En conclusión: para el Gobierno, los esfuerzos de la población son totalmente suyos y sus errores son todos atribuibles a la población. Pero eso no es el mayor grado de irrespeto e insulto al Perú en el que cayeron Vizcarra y compañía en este mensaje. Lo peor fue ver cómo el Gobierno aprovecha la tragedia presente para manifestar su deseo de infundir al Perú una nueva cultura revolucionaria, un nuevo estilo de vida permanente post-covid, gaseoso y ridículo, pero con cierto tufillo totalitario, de hacer de él una «república de nueva convivencia» y amenazar veladamente a los «malos peruanos» que no se pliegan a sus caprichos y que ponen «zancadillas» con la «crítica artera». Y esto va más allá de su mandato constitucional, incluso en estado de emergencia.

Parece entonces que para Vizcarra, que supuestamente goza del 80% de aprobación ciudadana según IPSOS, las columnas de algunos medios y un par de programas de televisión son «zancadillas» en su heroica lucha contra el Covid-19. Qué sensible.

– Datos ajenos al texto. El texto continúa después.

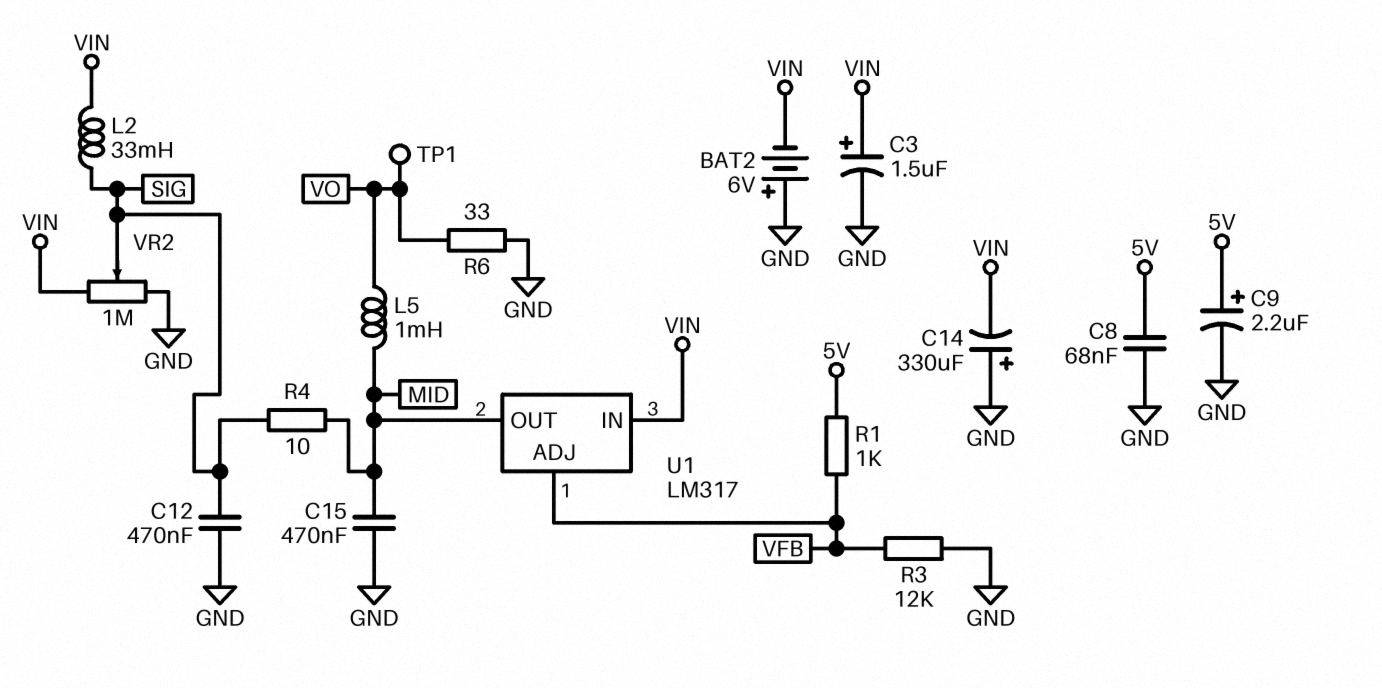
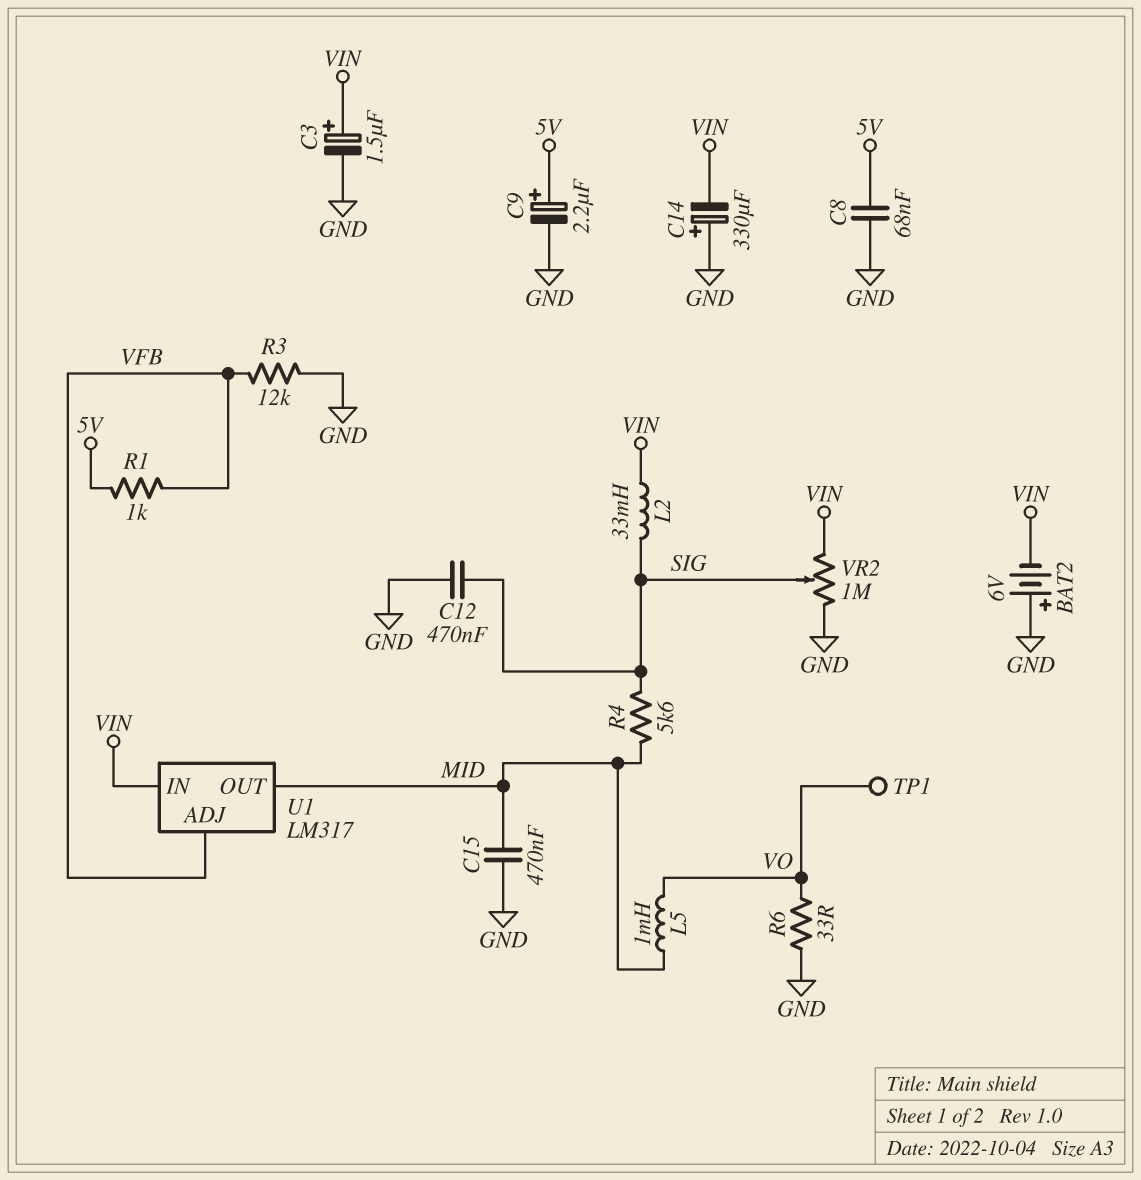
R4: 10 (MID, SIG) -> 5.6k (MID, SIG)

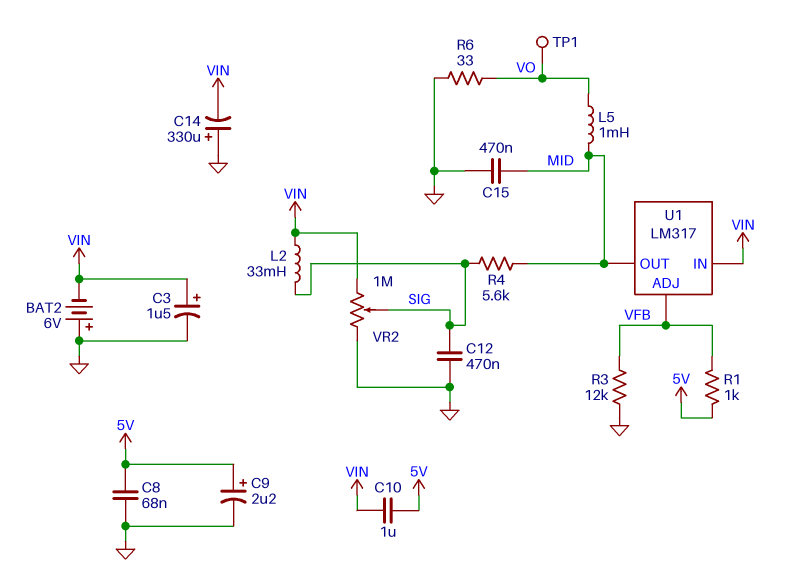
C10: none -> 1uF (5V, VIN)

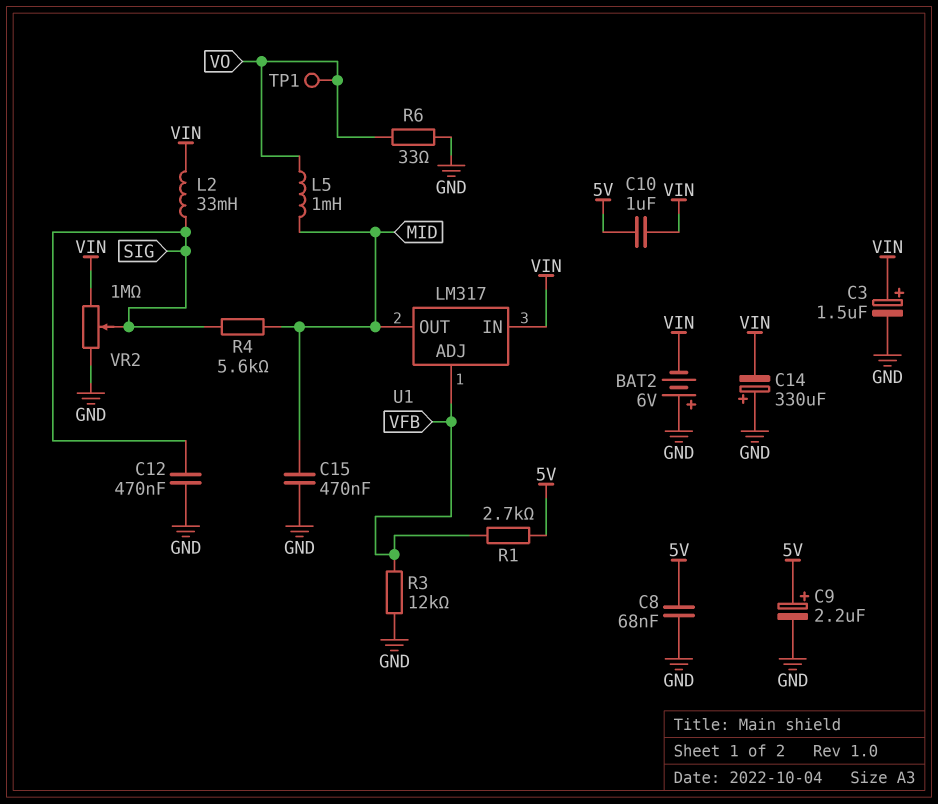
R1: 1k (5V, VFB) -> 2.7k (5V, VFB)

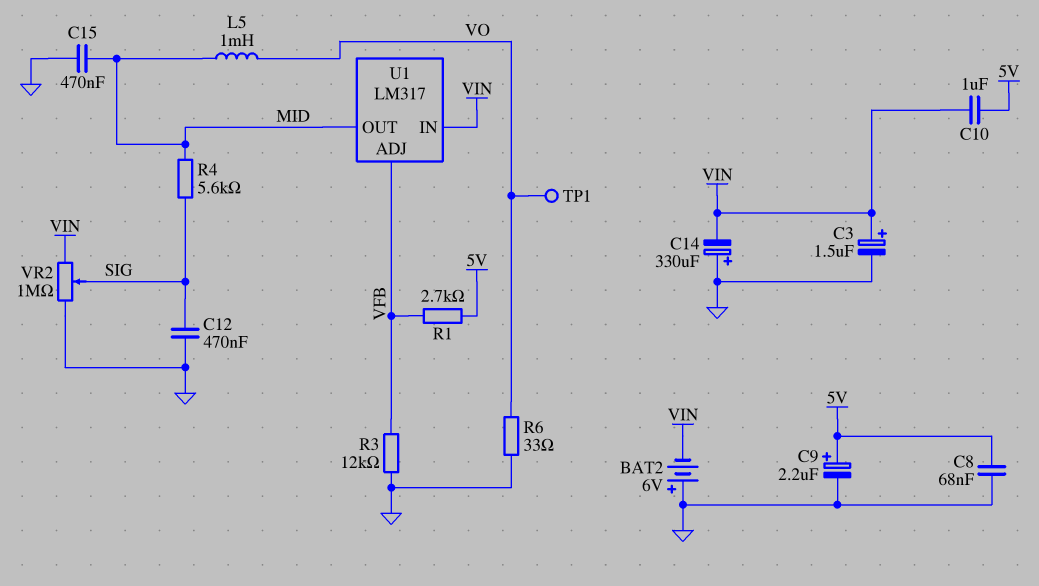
L2: 33mH (SIG, VIN) -> none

Qué diría si tuviera que enfrentar protestas como Piñera o Áñez. Pero hay que tener mucho cuidado, ya que están apareciendo en nuestro país algunas costumbres chinas, como atacar con trolls y bots las noticias incómodas hasta «bajarse» sus páginas. ¿Quién habrá financiado, ordenado y organizado tal ataque? Misterios de los tiempos que corren.

Contaba Miguel Cruchaga Belaunde que, en el avión de regreso a Roma luego de su visita al Perú de 1985, el papa Juan Pablo II le dijo lo siguiente: «El pueblo peruano es muy noble, pero cuando un pueblo noble se cansa de esperar lo que se avecina es terrible». Esperemos que la medida no haya sido colmada todavía.